How bacteria "talk" - Bonnie Bassler

Name: How bacteria "talk" - Bonnie Bassler
Uploaded: 2013-02-09T16:22:56.000Z
Duration: 36 min 12 s
Description: View full lesson: http://ed.ted.com/lessons/how-bacteria-talk-bonnie-bassler Bonnie Bassler discovered that bacteria "talk" to each other, using a chemical language that lets them coordinate defense and mount attacks. The find has stunning implications for medicine, industry -- and our understanding of ourselves. Talk by Bonnie Bassler.

Introduction to Bacteria

This section provides an introduction to bacteria, the oldest living organisms on Earth. Bacteria are single-celled microscopic organisms with only one piece of DNA and very few genes.
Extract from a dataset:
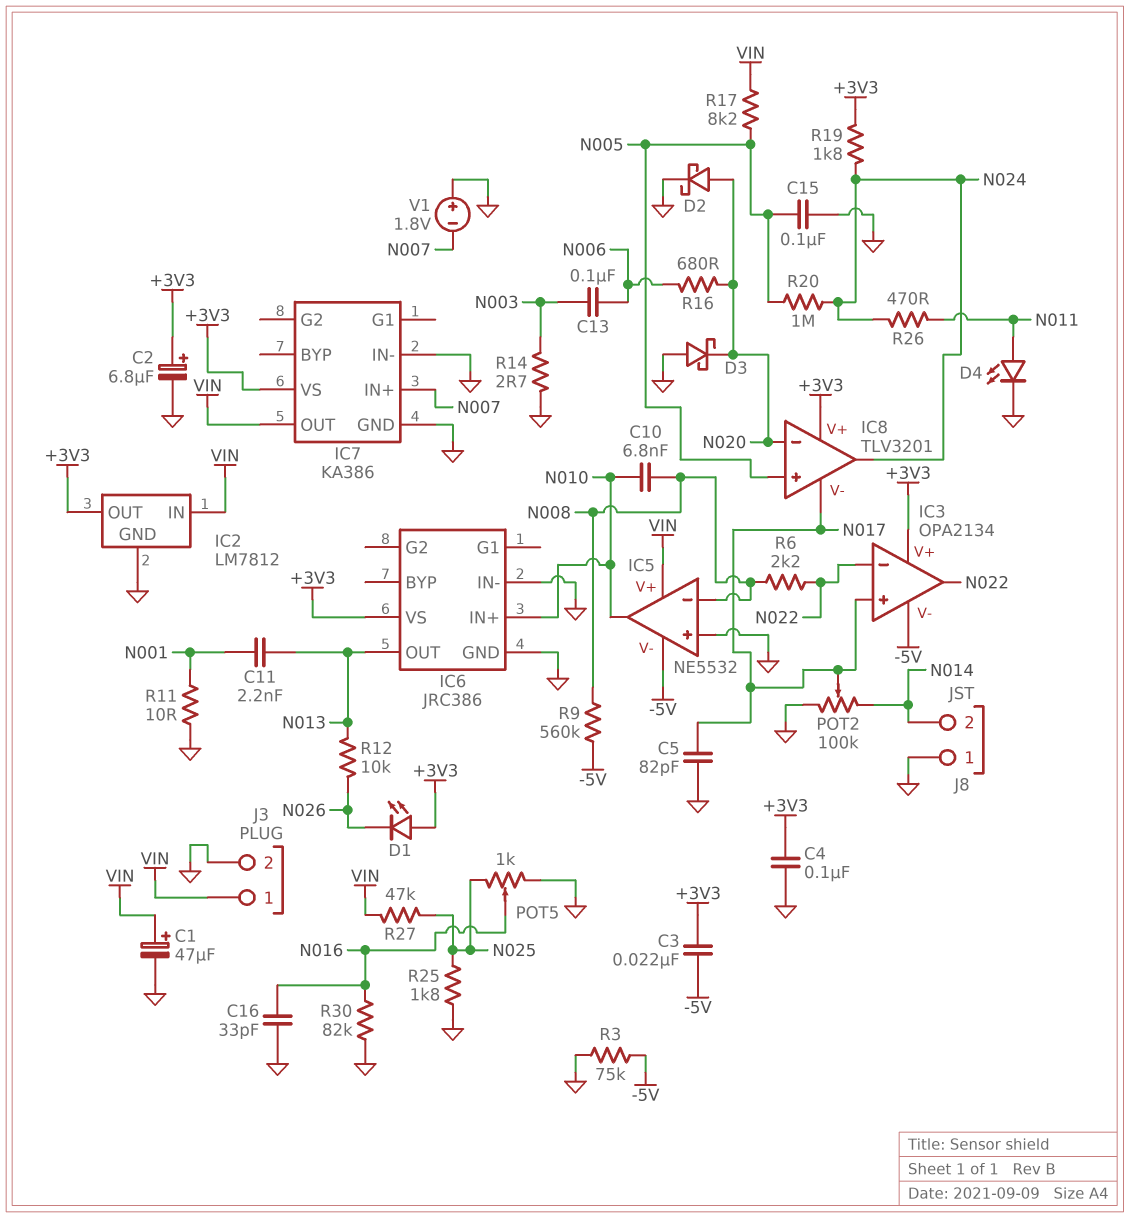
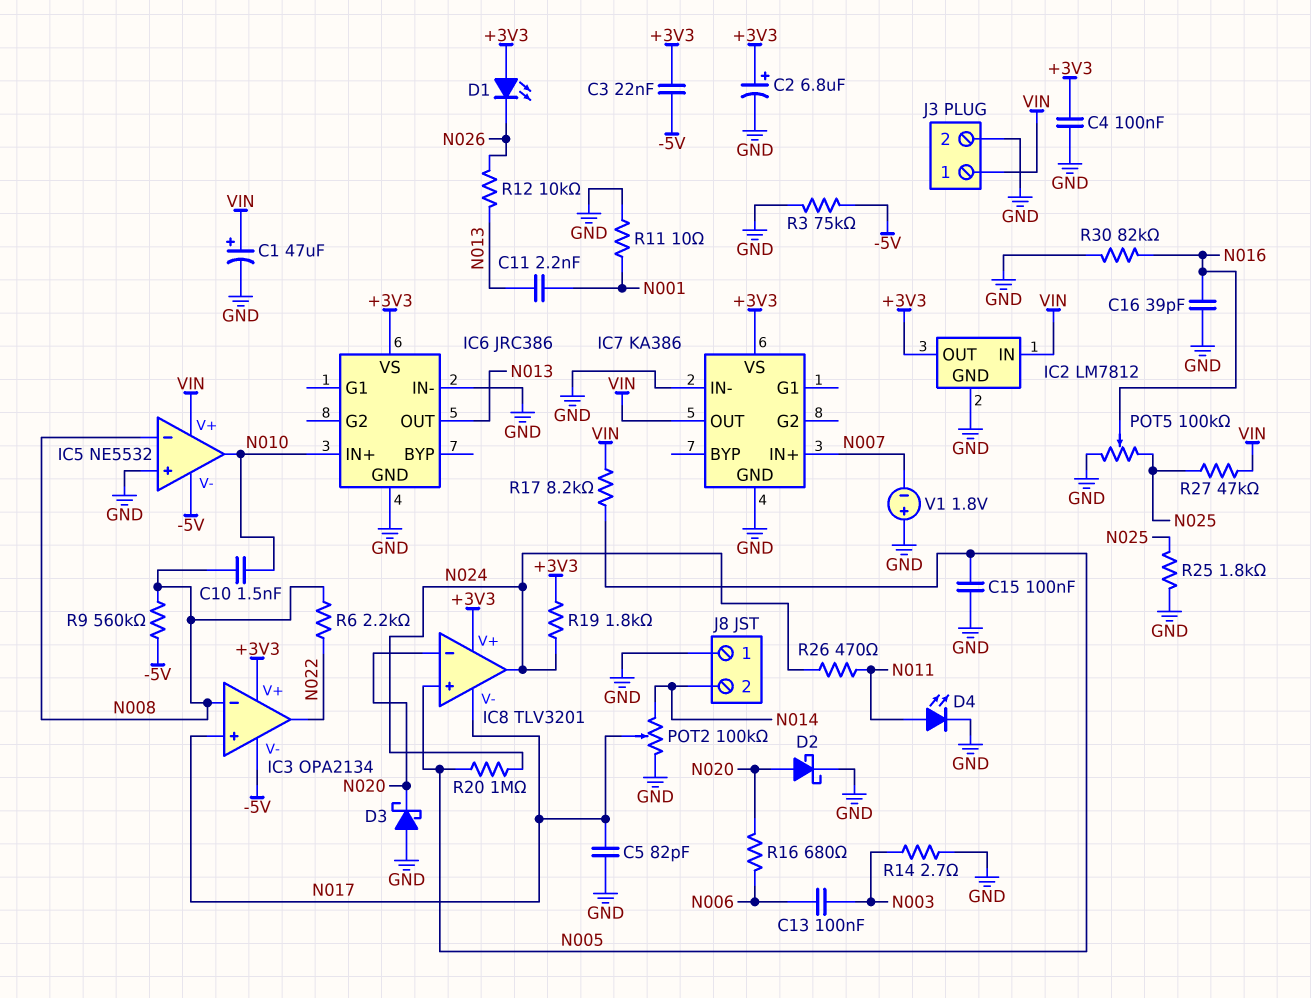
C10: 6.8nF (N008, N010) -> 1.5nF (N008, N010)
C16: 33pF (GND, N016) -> 39pF (GND, N016)
IC3 pin in-: N022 -> N008
POT5: 1k (GND, N025, wiper N016) -> 100k (GND, N025, wiper N016)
Characteristics of Bacteria

Bacteria are single-celled microscopic organisms with one piece of DNA.

They have very few genes and genetic information.

Bacteria consume nutrients from the environment and grow by dividing into two cells.

Importance of Bacteria in Human Body

Humans have about 10 trillion bacterial cells in or on their bodies at any given time.

Bacterial genes play a significant role in human biology, outnumbering human genes by a hundredfold.

Bacteria provide essential functions such as protecting against environmental insults, digesting food, producing vitamins, and educating the immune system.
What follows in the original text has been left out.